In Kuwait, Paese arabo grande produttore di petrolio e importante alleato degli Stati Uniti, una sentenza ha confermato che si può finire in carcere se si diffondono le parole sbagliate attraverso i social media. Alla sbarra prima e in carcere adesso c’è finito l’attivista Rashid Saleh al-Anzi. La lesa maestà il suo reato, una ribellione nei confronti del sovrano Sabah al-Ahmad al-Sabah.
L’attivista aveva condiviso, lo scorso ottobre, la sua riflessione su Twitter.

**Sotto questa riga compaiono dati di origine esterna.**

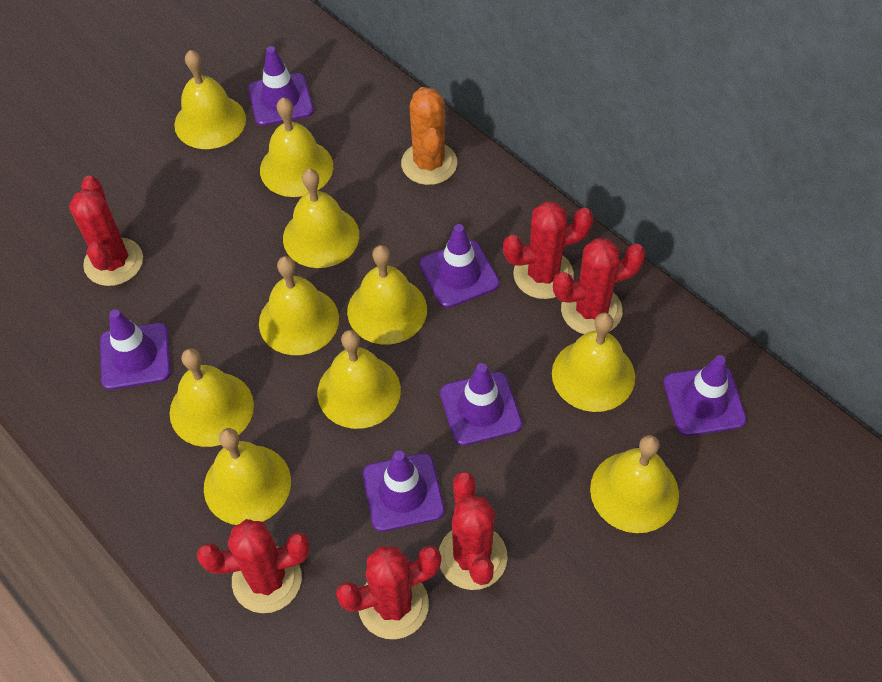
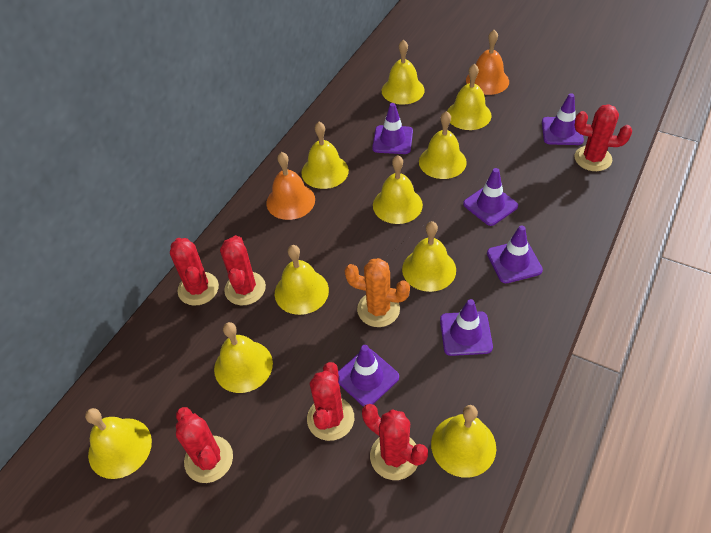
orange bell: 0 -> 2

Parole, le sue, rimbalzate immediatamente sulle bacheche di quasi 6mila followers, per denunciare le restrizioni e le lesioni delle libertà subìte dai kuwaitiani, vere e proprie “pugnalate ai diritti”, secondo al-Anzi, inferte dai poteri incontrollati dell’emiro al-Sabah.
Nel giro di due mesi, la sentenza di condanna, inflitta da un tribunale del Paese arabo, riportata dal quotidiano Alaan on-line e richiamata dall’Huffington Post: per l’offesa al sovrano, per aver ovvero denunciato la linea dura dell’Emirato nei confronti della popolazione, al-Anzi dovrà scontare due anni di reclusione.
Una sentenza che segue, nel Paese, una consolidata linea giudiziaria: appena sei mesi fa, infatti, un altro uomo era stato condannato a 10 anni di carcere. Il suo reato, aver messo in pericolo la sicurezza dello stato rivolgendo, sempre attraverso internet, critiche e insulti al profeta Maometto e i governanti musulmani sunniti di Arabia Saudita e Bahrain.